10/21/2012

Lessons in Composting


I’ve been learning to compost over the past year or two. Can it really be as easy as throwing things in a pile and waiting for them to turn to dirt? Here’s what I’ve learned.

The Construction
·         Acquired discarded pallets from Craigslist
·         Attached them together with L-brackets, one for each side, one for the bottom.
·         Used a staple gun to line them with landscaping fabric (to help hold the soil in)
·         Used a hinge to attach the front pallet, allowing it to swing open.
·         Create the starter pile: I used a couple bags of soil and leaf rakings as starter substrate and acquired some red worms from a coworker and added them to the mix.
My compost... black, happy, in-progress compost on the left, raw materials/dirt on the right.

The Execution
·         Posted the do’s and dont’s of composting on the fridge
·         Set a plastic tub by the sink to collect kitchen waste.
·         When tub is full, it is taken outside to the compost pile:
o        I dig a little hole and fill it with the waste…
o        then I cover it back up with dirt.
·         Turn the Pile with a big shovel: I play this part by ear. It isn’t needed often - the worms do most of the work.


The Tips:
·         Make sure the pile doesn’t dry out too much – I watered it a few times during the hot dry summer.
·         If you give yourself access to the openned end of the bottom/base pallet, you can slide a large try in there to catch compost tea in when the rain soaks through. I was not smart enough to design it this way, but I wish I would have been!
·         Did you know worms can overwinter in an above-ground pile of dirt? They could at my house.
·         As long as I kept the waste covered up with a nice layer of “browns”, there was no compost stink and no flies.

The Mistake!
It worked really nicely, for over a year. Just stellar. Rich dark dirt from a happy worm metropolis.

Except.

I had heard that you can put eggshells in compost, and I finally got up the courage to try it. I put what I thought to be clean, dry eggshells into the compost for a few weeks in June. Then one day, when I dig my little compost hole, I notice that there are what appear to be some type of large beetle larvae swarming the eggshells that I uncovered. ACK! OMG! No more eggshells in the compost for me – not ever. Maybe you guys can do it right. But I won’t do it anymore. That was gross.

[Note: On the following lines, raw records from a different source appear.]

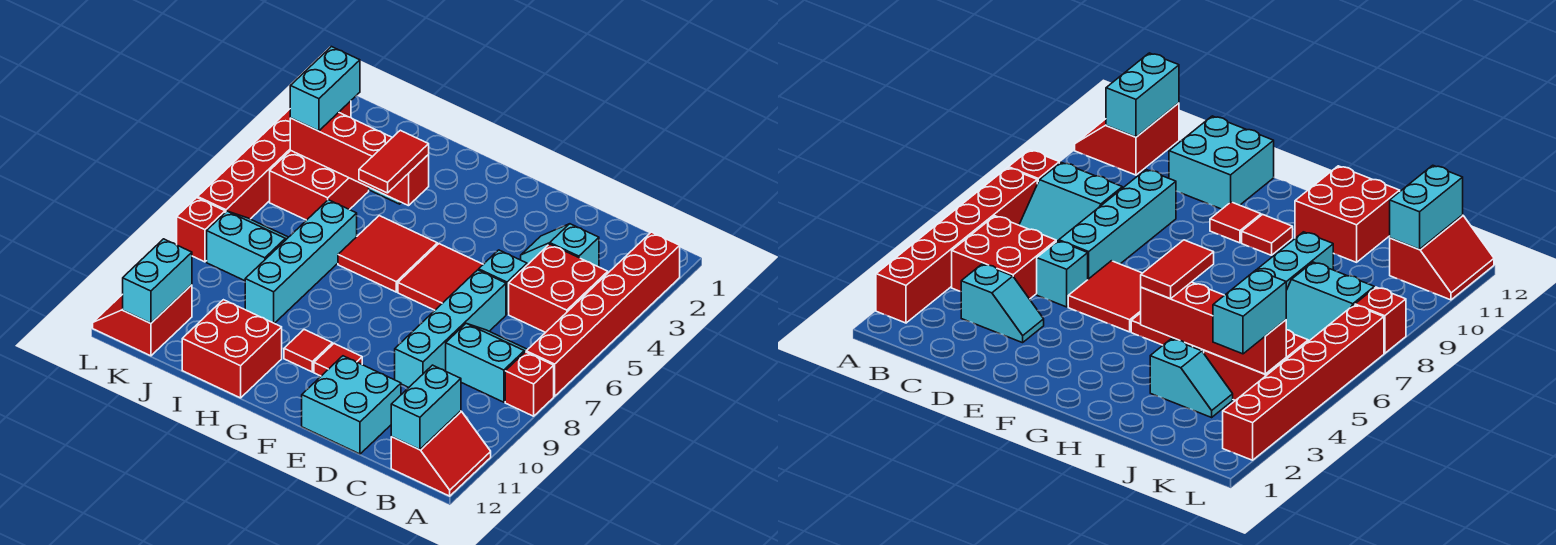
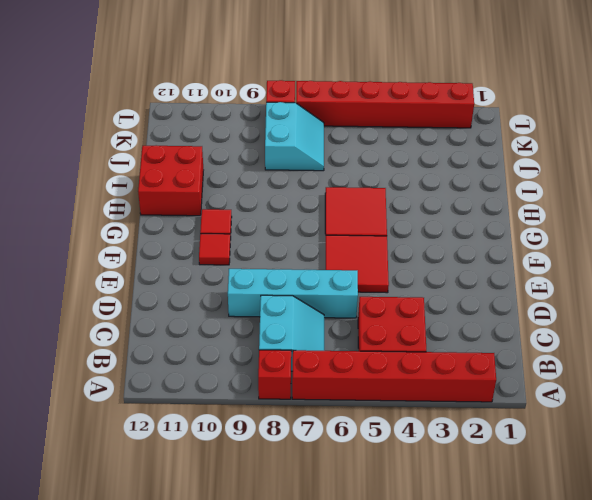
none -> red slope A11:B12 level 1 top B
none -> cyan slope C3:D3 level 1 top C
none -> cyan brick D5 level 1

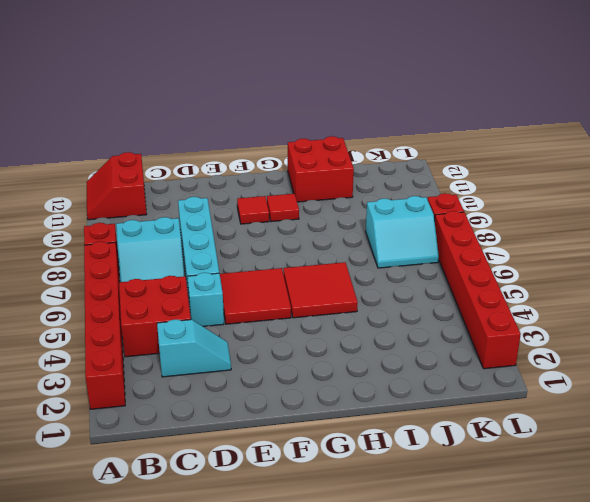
none -> cyan brick D11:E12 level 1
none -> cyan slope I3:J3 level 1 top I
none -> cyan brick I6:I9 level 1

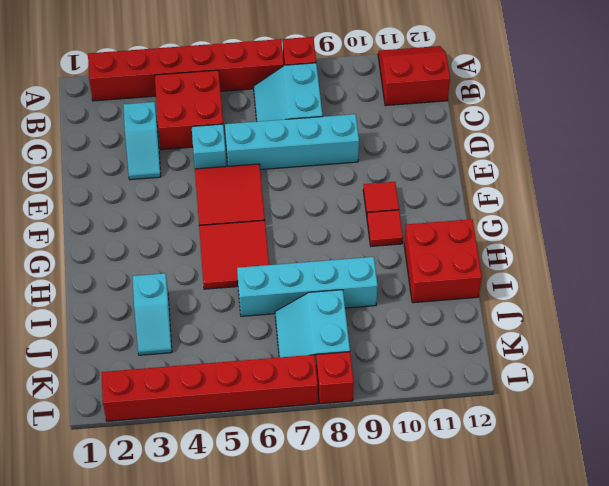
none -> cyan brick D11:E12 level 1
none -> red brick J4:K5 level 1
none -> red slope K11:L12 level 1 top K

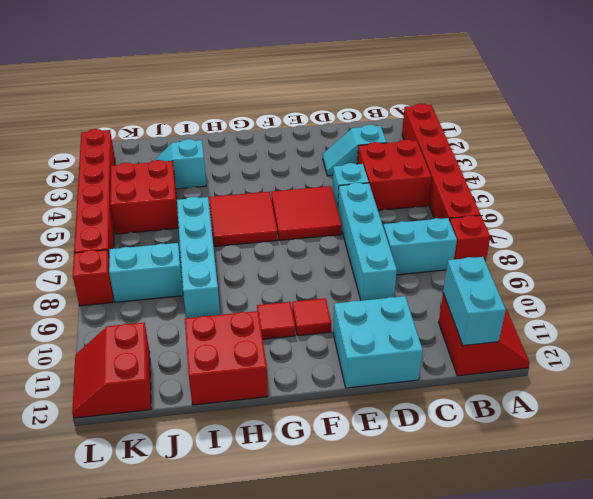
none -> red brick H4:K4 level 2
none -> cyan brick K11:K12 level 2
none -> red tile H4:H5 level 3

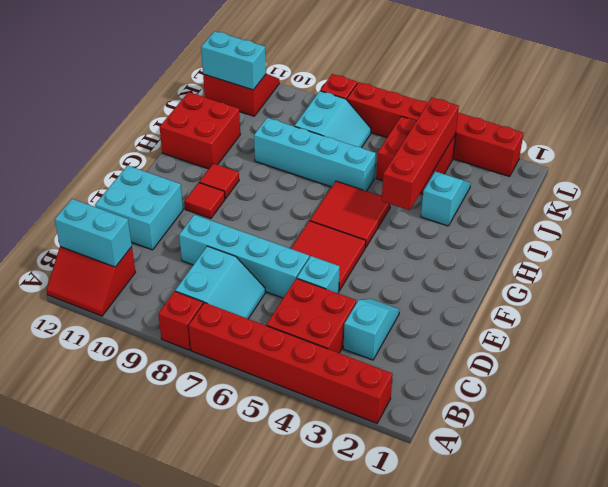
none -> red tile H4:H5 level 3
none -> cyan brick K3:K4 level 3

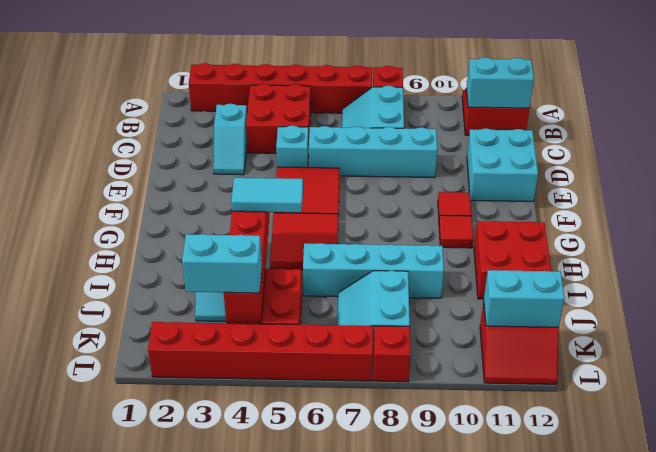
cyan tile H4:H5 level 3 -> red tile H4:H5 level 3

Like a scene from The Mummy or something.

Not long after this, my worms disappeared. I don’t know if they got too hot or too dry or the larvae ate them, but they’re gone. Sad face. I really had to slow down how much waste I was putting into the compost with the worms are gone. Some of our produce rinds had to (gasp!) go straight to the dump. Shameful.  

Completed compost, freshly added to the flower bed!
The Recovery!
Magically the worms reappeared. It took a long time – so long that I was thinking of going out to buy some, say, 2-3 months or so. I still don’t have as many worms as I used to. My guess is that there were some egg sacks remaining which hatched.

Reaping the Rewards
I built several new garden beds this spring and used almost all of my compost. I left a small amount for my new starter and then started over the same as I had the previous year. By fall, I had created enough  that add a load to an existing bed as a soil amendment.

Re-design
I am currently using the right-hand bin as a “raw materials” bin. We dug a large hole in our yard to install a doggie waste device (I am strange, I know) and all the clay that we dug up is in this bin. I am slowly adding the clay into the compost pile, so that the worms can eat it up and mix it together with all the good stuff.  So far, so good.